I will hang on to a trash friendship and try to breathe life into it.
Even when I don’t hear a heartbeat, I’ll still sit there with hope in my heart. That was until recently, I’ve learned to let go and not look back. Once I reached 40 I grew an extremeely high appreciation for life. And stop caring who liked me and who didn’t. I’ll match your energy and give you whatever you give me.
Nothing more and nothing less!
Let me give you a back story about me. I’m a cancer, and I think we are naturally caring and nurturing people. We will find the good in a roach and hope that they will get their shit together and stop sneaking into people’s homes. Cancers will love you and be one of the few that you can depend on. That is until you give us a reason not to. It takes a lot, but when we are there, BAEBAE make no mistakes about it.
WE ARE DONE!
We can smell a snake and will treat you just like that. But since we are only human, sometimes we will make a mistake and let one slither in. Like I mentioned previously, we naturally care about people, and the wrong folks will sneak in with a sad “woe is me” story, and we will listen and want to help you in any way we can. Which, in return, will suck the freakin life out of us. And right about this time, I just want to punch you in the face. Because I know this friendship is a one-way street.

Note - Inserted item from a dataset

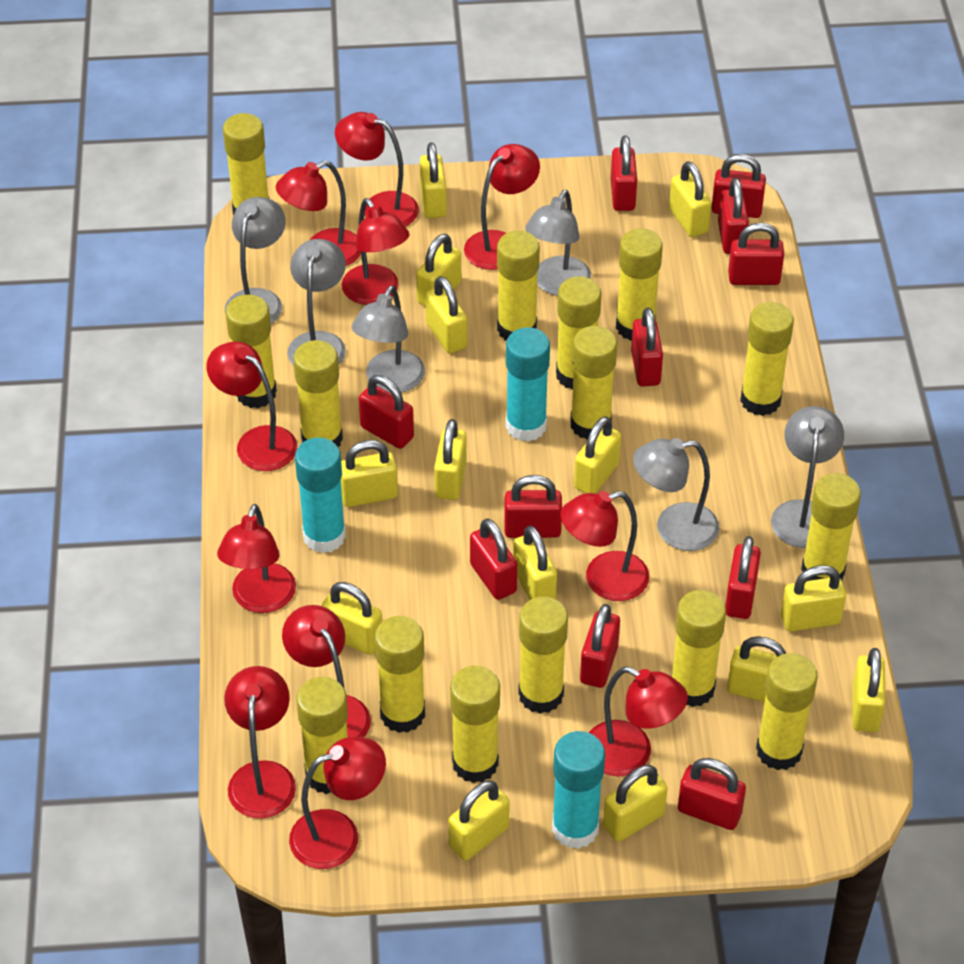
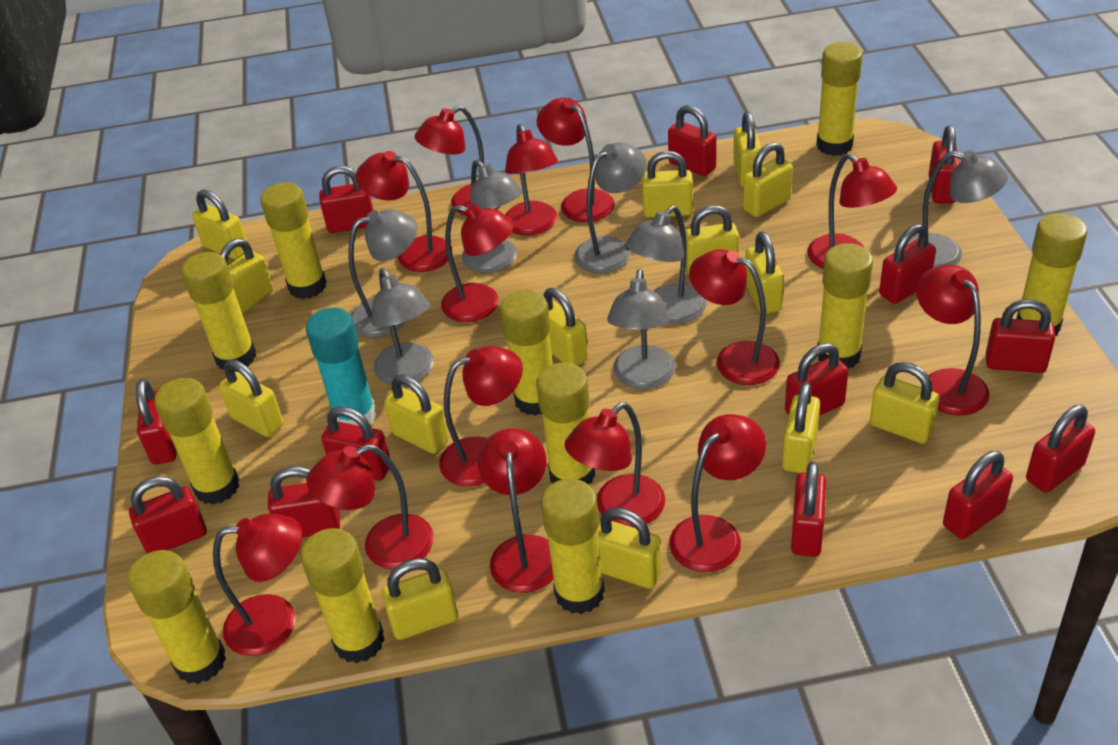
grey lamp: 6 -> 7
red lamp: 11 -> 14
red padlock: 11 -> 13
turquoise glue stick: 3 -> 1
yellow glue stick: 15 -> 11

I know damn well if I come to that person with a problem, they will not listen. In fact, the conversation will go right back to them.

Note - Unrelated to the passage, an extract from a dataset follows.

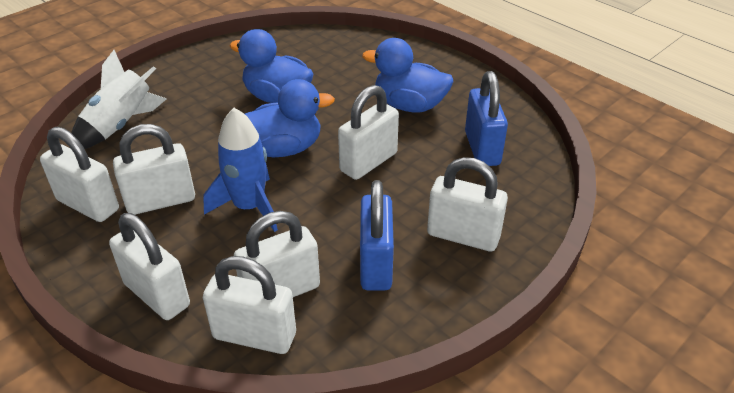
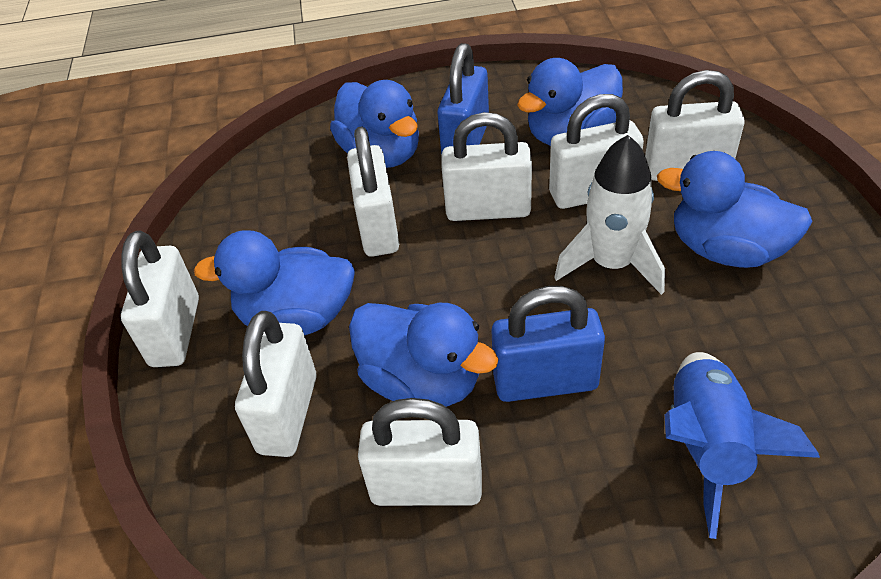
blue duck: 3 -> 5

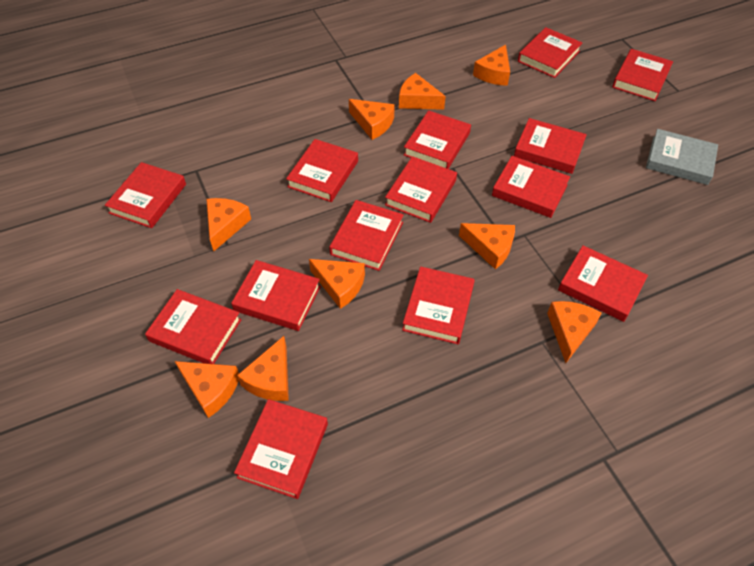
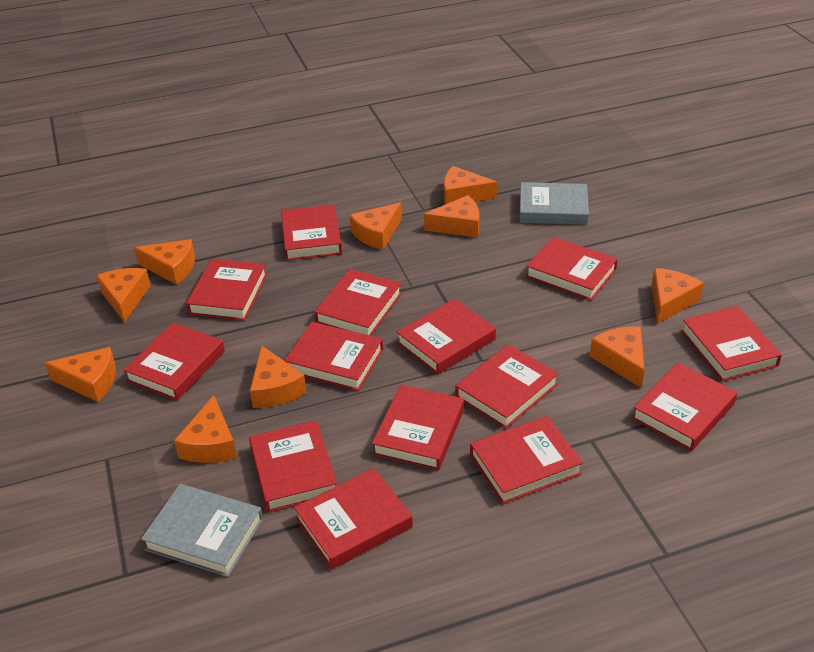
grey book: 1 -> 2
orange cheese: 9 -> 10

I’m too old for the fuckery, so don’t test me with that!
Then there lives the ones that come with a sweet smile and fully attentive. Well, until they aren’t. They keep you guessing from day to day if your friendship is on or OFF. Some days are good, like really really good, and then bam, communication is cut. Then there I am texting or calling to see “how ya doing”? And/or “what ya doing.” For a while, the conversation is smooth, and the friendship is back on.
Then, POOF, we’re off again, and I didn’t even see it coming. Well, actually, I did because it happens all the damn time. Still, I sit there, replaying our recent events in my head, and trying to determine what went wrong.

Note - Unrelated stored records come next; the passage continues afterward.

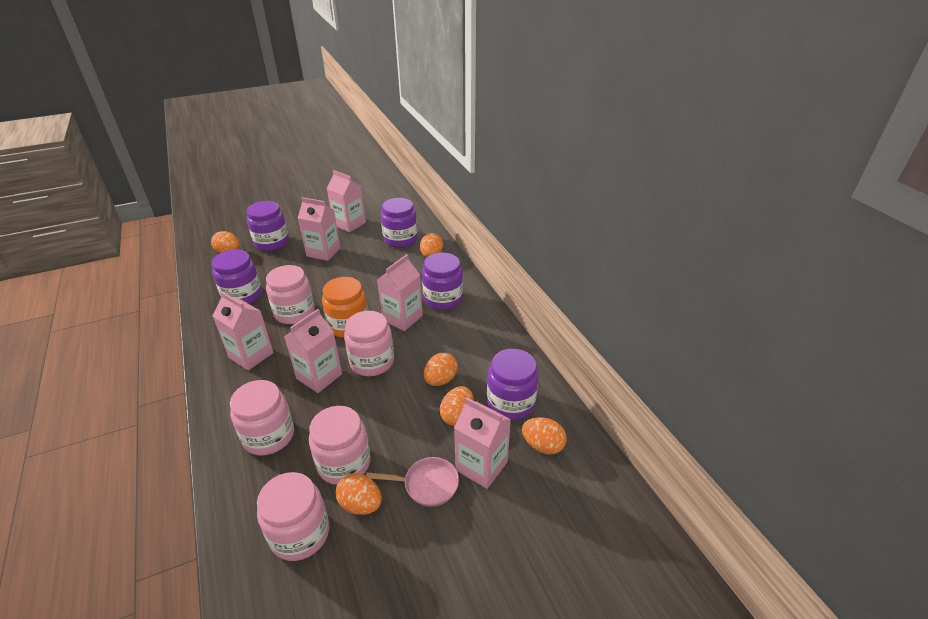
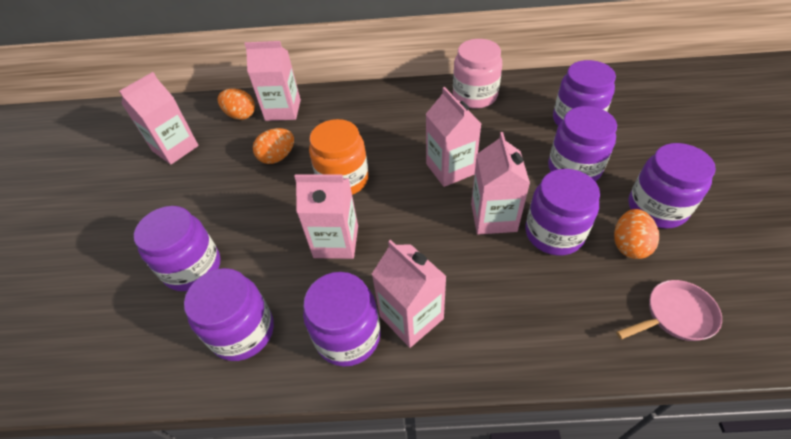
orange egg: 6 -> 3
pink jar: 5 -> 1
purple jar: 5 -> 7

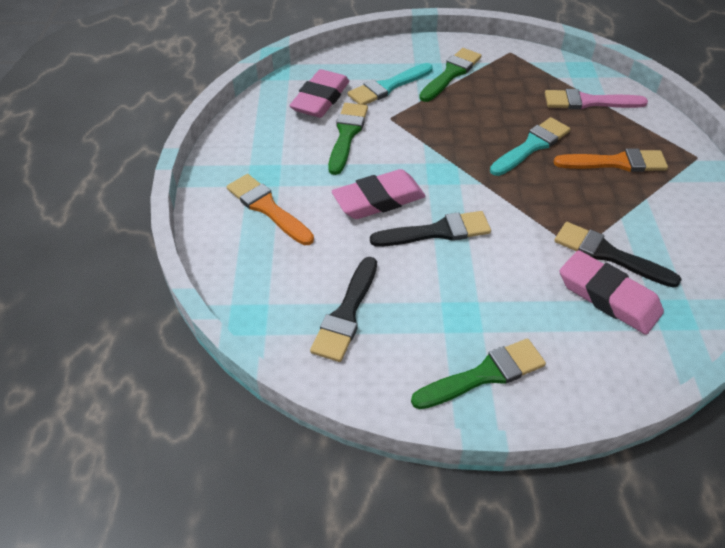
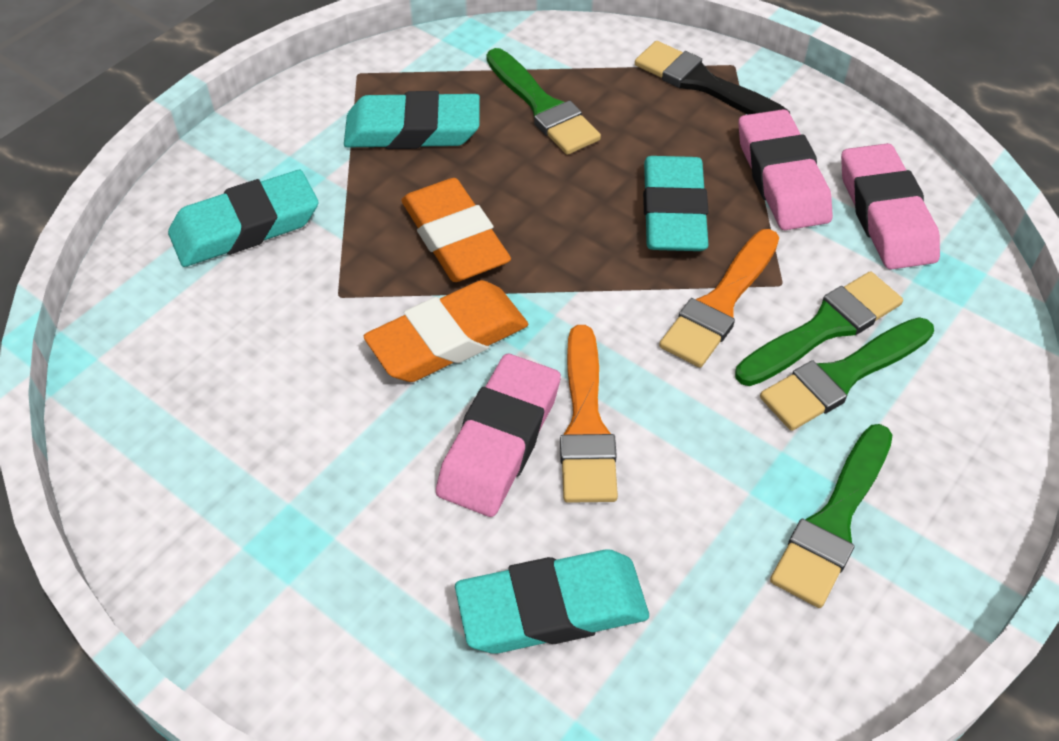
black brush: 3 -> 1
green brush: 3 -> 4
orange eraser: 0 -> 2
pink brush: 1 -> 0
turquoise brush: 2 -> 0
turquoise eraser: 0 -> 4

Then the other day, my niece posted something on Instagram that really caught my eye. The post stated:
“Stop calling and checking on your “friend” and see if they call and check on you.” Well, maybe that’s not the exact wording, but you get my point. So I did just that, and I haven’t heard a peep out of her—a 10-year “friendship” out the door.
So there you have it. That’s when you know it’s time to let go of the friend you thought you had. It’s time to end things if you’re the only one putting forth effort.
Embrace what you really have and what you always had. You had someone you could laugh with, and that’s it. Stop trying to make it more than that.
That’s what I’m telling myself.
You could have chosen a blog, but you chose mine, and I’m honored!